Особенность советского искусствознания заключалась не только в клишированной критике конкретных авторов — вариативность формулировок исчерпала себя еще к началу 1960-х, но куда удобнее было воспроизводить те же модели на безымянных авторах и их работах. Рассказы о вылазках в Японию журналистов и дипломатов всегда состояли из историй о посещении безымянных галерей, просмотре безымянных художников и зрителях, которые не понимали работ так же, как и советские деятели. Прием был настолько распространен, что очень жалко, что авторы не знали, сколько их коллег пользуются теми же формулировками, того и гляди, перестали бы.

В книге Виктора Хмары «Катюша с острова Хонсю» в главе с заманчивым названием «Зал кошмарных снов» автор находит двух школьниц, у которых интересуется, что же им понравилось-то на выставке абстрактного искусства. «Мы ничего не понимаем», — отвечает одна из них. Вторая дополняет образ: «Это как кроссворд марсиан: сколько ни гадай, все равно не отгадаешь».

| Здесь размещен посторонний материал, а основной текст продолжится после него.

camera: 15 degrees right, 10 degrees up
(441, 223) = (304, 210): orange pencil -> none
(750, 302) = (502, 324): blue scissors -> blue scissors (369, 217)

Другой пример есть в книге Ильи Фонякова «Восточнее Востока»: «У входа нам навстречу бросилась пожилая служительница музейных залов и долго еще шла за нами по пятам, заглядывая в глаза в поисках взаимопонимания. По-видимому, ей было несколько не по себе от целодневного и почти одинокого пребывания среди шедевров группы „Тренд“. Одно, по-видимому, бесспорно: экстравагантное искусство, представленное на сегодня „собакой длиной в два с половиной метра“ и пластиковыми композициями „Тренда“ (одну из них сами авторы назвали „надувным искусством“), выражает глубокий кризис художественной мысли, утрату каких бы то ни было критериев и точек отсчета».

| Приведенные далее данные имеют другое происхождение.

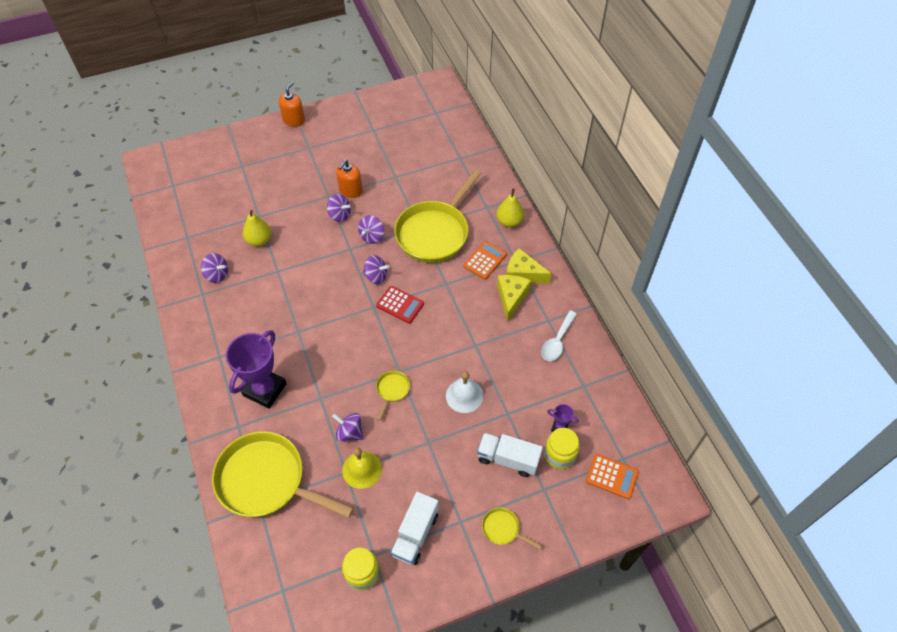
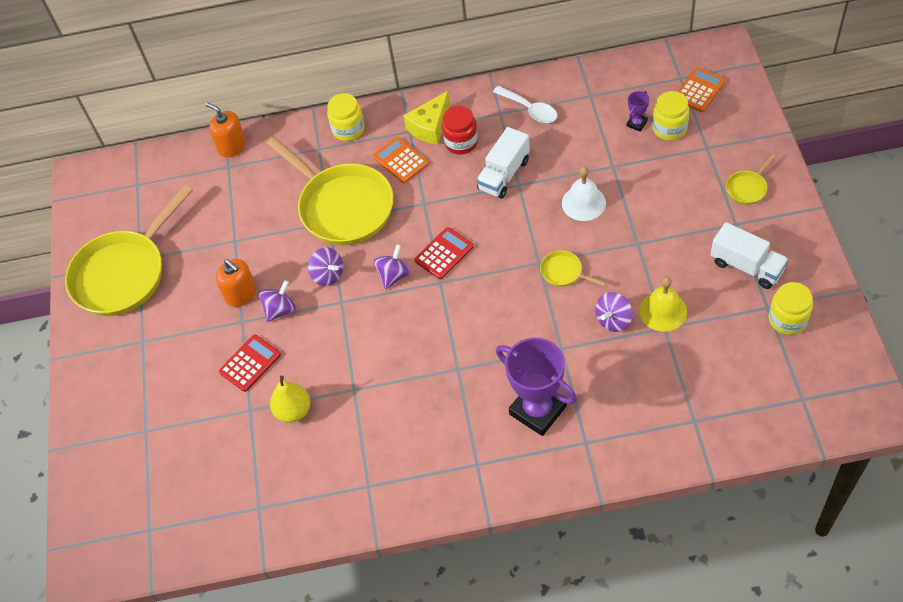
camera: 70 degrees left, 0 degrees up
(217, 275) = (339, 466): purple spinning top -> none
(267, 481) = (665, 411): yellow pan -> yellow pan (124, 273)
(294, 120) = (79, 358): orange soap dispenser -> orange soap dispenser (232, 146)
(295, 208) = (250, 363): none -> red calculator
(508, 459) = (668, 173): white truck -> white truck (504, 174)
(509, 221) = (348, 129): yellow pear -> yellow jar
(511, 298) = (461, 142): yellow cheese -> red jar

Важно было не только раскритиковать, но и на контрасте показать выигрышное положение советского искусства, что абстрактное не нужно никому, а вот советское — это уже совсем другое дело.

«...Залы Пятой Международной выставки графики как в Токио, так и в Киото почти всегда были безлюдны; не будет преувеличением сказать, что интерес к ней был минимальным... Отсутствие посетителей связывалось с зимним сезоном, холодами, а некоторые рецензенты склонны были отнести это на счет „избалованности“ японцев международными выставками. Однако совершенно очевидно, что дело не в холодах и пресыщенности японцев: одновременно экспонировавшаяся „Выставка сокровищ советских музеев“ собрала около 400 тысяч посетителей в Токио, какую бы рекламу ни устраивали произведениям абстрактного искусства, японская публика не особенно жалует экспозиции подобных работ. Выставки абстрактного искусства, даже если они проводятся бесплатно, собирают всегда очень незначительную аудиторию».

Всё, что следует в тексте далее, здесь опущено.